I’d like to introduce a new face here at Step by Step, benefit auctioneer Sherry Truhlar (pictured at left). Sherry’s stories and advice have been published in publications (e.g. Town & Country, The Washington Post Magazine, AUCTIONEER, The Eleusis, The Virginia Auctioneer) and heard on television (e.g. E! Style, TLC) where she inspires and teaches volunteers how to hit new fundraising records in their auction galas.
How to get publicity for your benefit auction: Use auction games and raffles
I refer to auction games, raffles, and activities as the “bells and whistles” of benefit auctions.
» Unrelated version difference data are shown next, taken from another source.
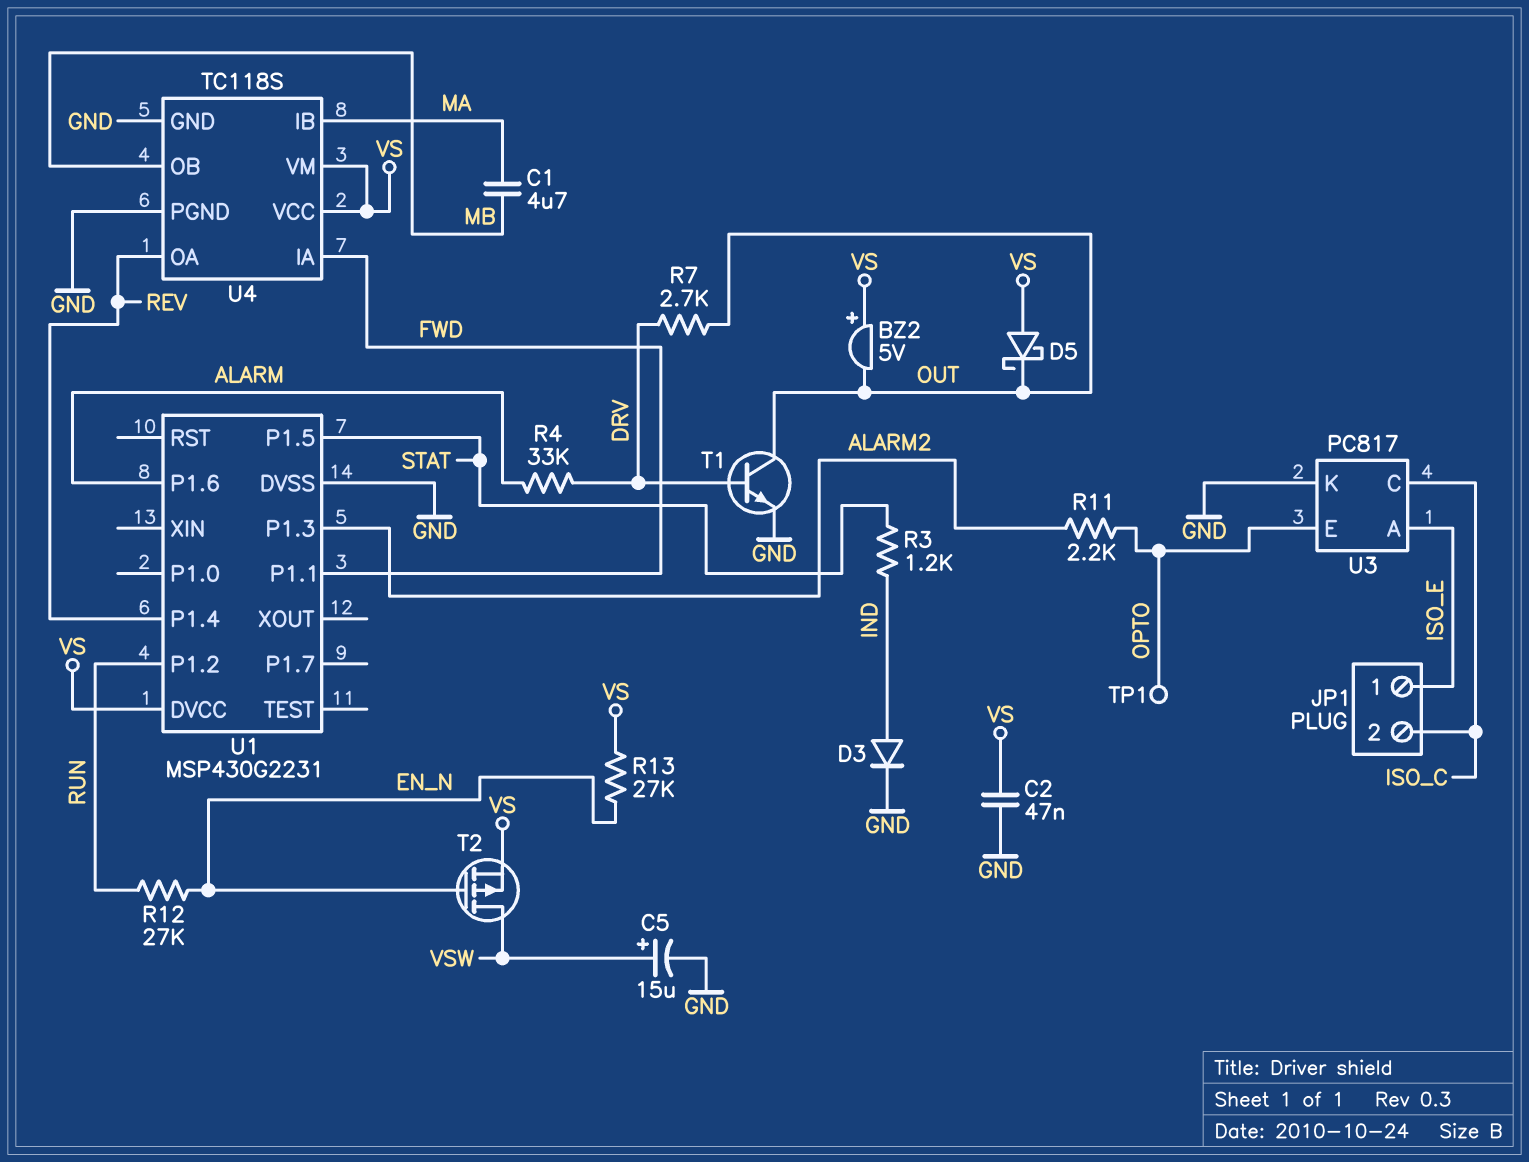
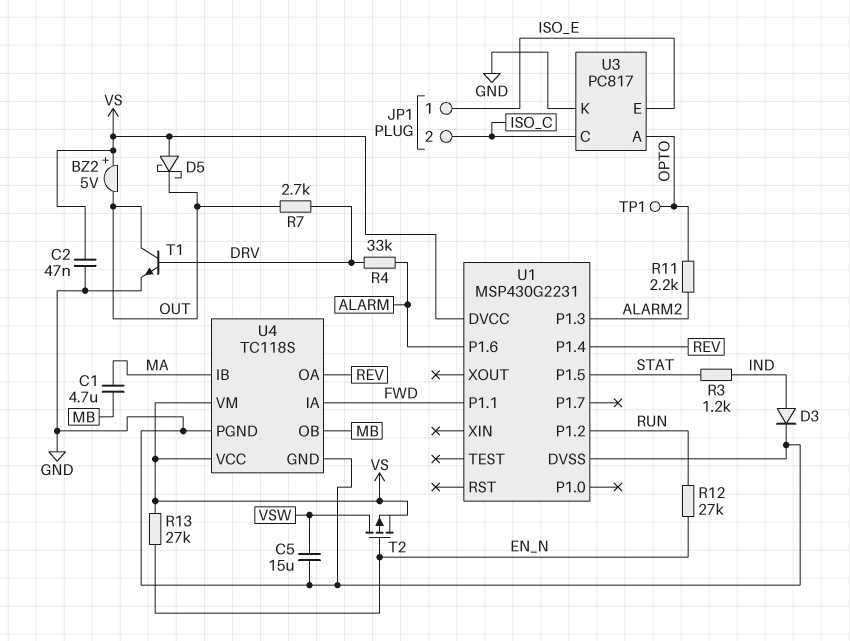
C5: 15uF (plus VSW, minus GND) -> 15uF (GND, VSW)
U3 pin A: ISO_E -> OPTO
U3 pin E: OPTO -> ISO_E

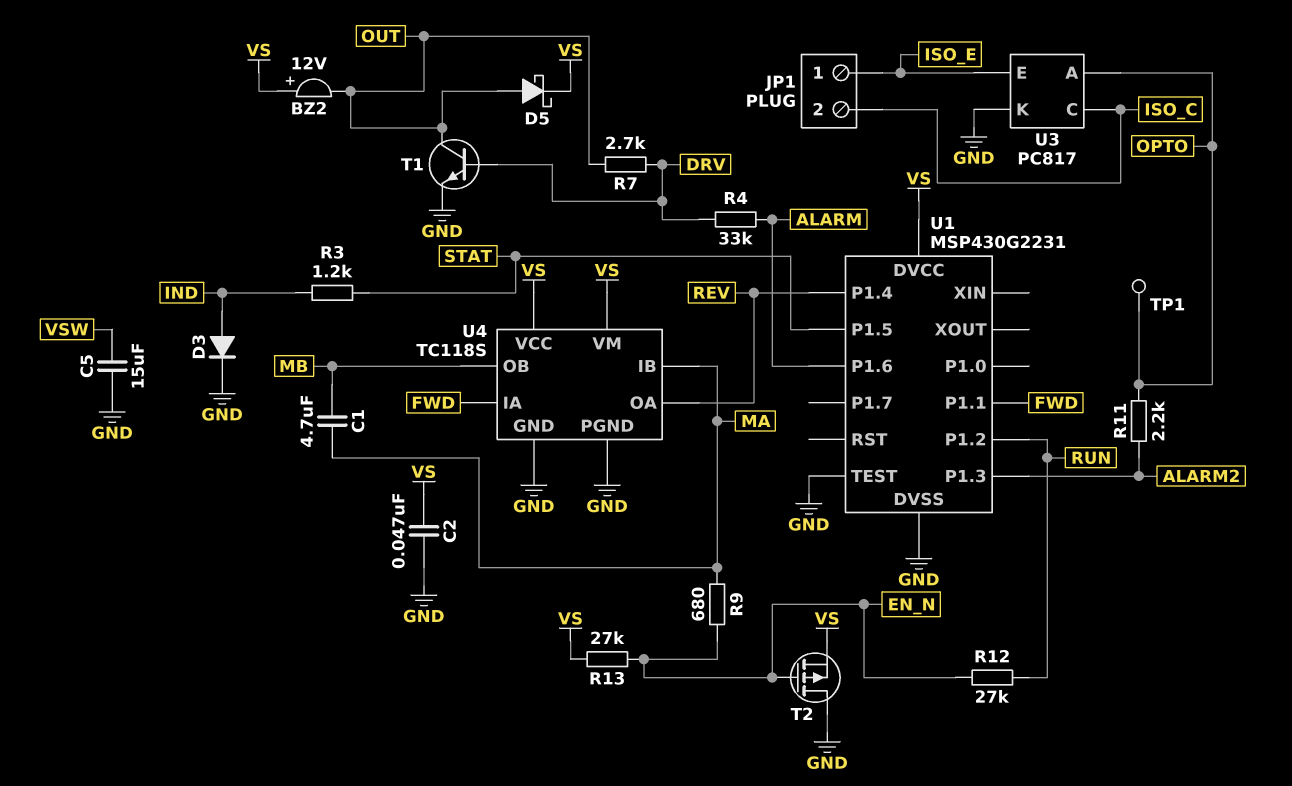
BZ2: buzzer 5V (plus VS, minus OUT) -> buzzer 12V (plus VS, minus OUT)
D5: schottky (A VS, K OUT) -> schottky (A OUT, K VS)
R9: none -> 680 (EN_N, MA)
T2: PMOS (G EN_N, D VSW, S VS) -> PMOS (G EN_N, D GND, S VS)
U1 pin TEST: none -> GND

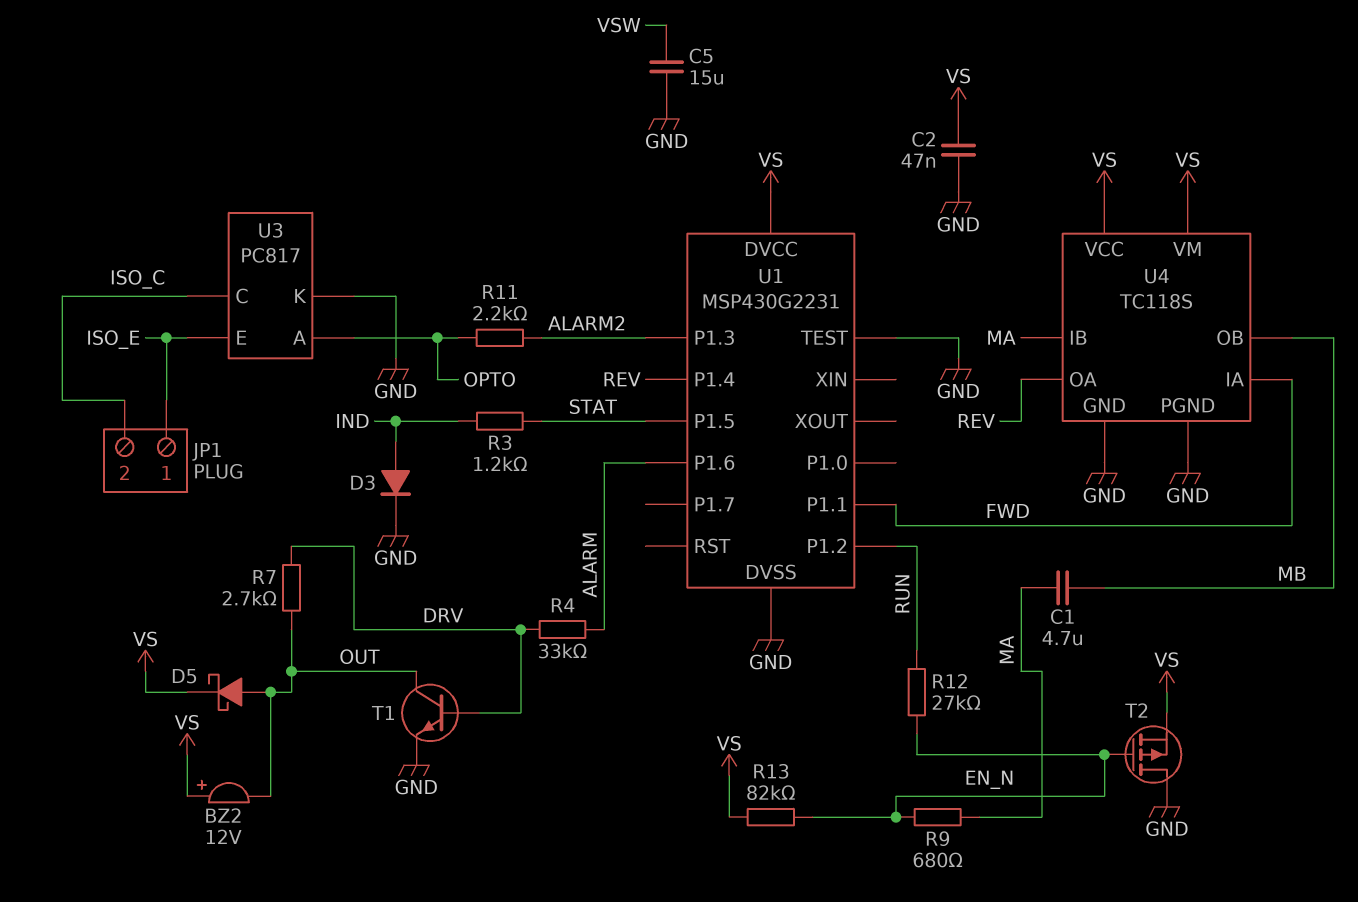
R13: 27k (EN_N, VS) -> 82k (EN_N, VS)
TP1: test point (OPTO) -> none

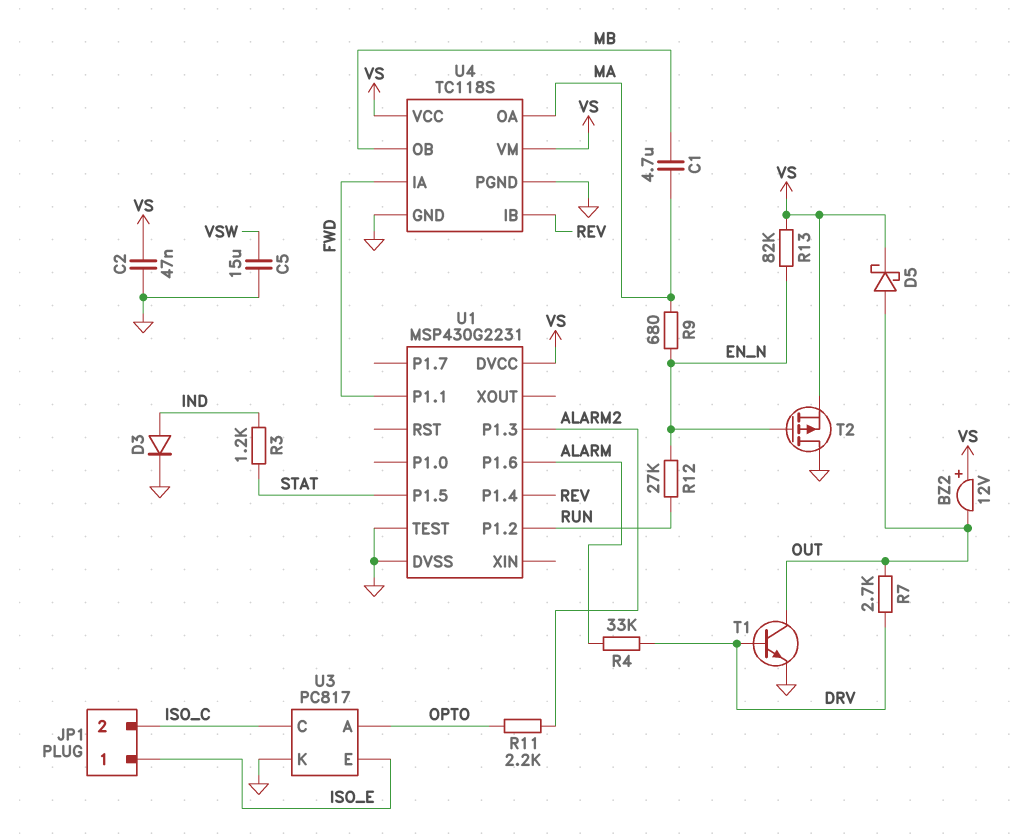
U4 pin IB: MA -> REV
U4 pin OA: REV -> MA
Some call them revenue generators, but that’s an understatement because they do more than make you money.
These are the fun add-ons designed to address specific problems, involve the crowd, trigger fun, attract press, and (yes) make you money.
This post addresses the “attract press” piece.
Many groups seem decent at securing post-gala publicity. But its pre-event recognition which will help sell your tickets.
Here are two ideas to help you secure elusive pre-event publicity for your charity auction.
Consider Headwaters Foundation, a public school foundation about two hours south of D.C. The Foundation is located in what has traditionally been one of the poorer counties of Virginia. The Foundation provides support for the public school system by increasing community involvement in education.
Pitching two angles, a savvy Executive Director managed to score sought-after pre-event publicity in both her local paper and The Georgetowner.
The latter publication, as you might imagine from the name, caters to that trendy zip code in Washington, D.C. Although I haven’t researched it, I sense it also has a more affluent readership than the local paper.
Think about it: Of all of the thousands of charities in the D.C. area, The Georgetowner wrote a coveted 8.5″ story on a charity hosting an auction gala two hours south of Washington, D.C.
I wasn’t on the call between the Executive Director and the reporter, so I can only glean information from the article.
In the third sentence, the Executive Director states, “We’ve hired Red Apple Auctions of Alexandria to help us with both the silent and live auctions, and they have some great new ideas that we are implementing.”
Did you catch it?
That single sentence had two tips to help you secure publicity.
• First, she said she hired someone. That ups the ante.
It’s like a baseball team announcing that they’ve hired a new coach. You’re expecting something better.
So as you think about your nonprofit … who have you hired that brings with them an expectation of improvement?
Most organizations focus on announcing their band or some headline entertainment. Although headline entertainment might help you sell tickets, you don’t have to go to that extreme. This group succeeded in securing publicity even with a fairly straightforward dinner and auction.
• Second, she talked “new ideas.” That’s change.
She’s saying, “Hey, we’re different.” I don’t know if she shared the new ideas (auction bells and whistles) with the reporter. If she did, they didn’t make it into the story.
Remember: “new” = story
For instance, last fall, I spoke about using electronic bidding devices in your silent auction. If you were one of the first groups in your area to use that technology, that’s a story. You’d be using “the latest” technology. It’s a new angle. The reporter could cover that as a technology story or a public interest story, as they did for this benefit auction in Colorado Springs.
When you use auction bells and whistles in your event, pitch that.
P.S. Headwaters enjoyed some solid post-auction publicity, too.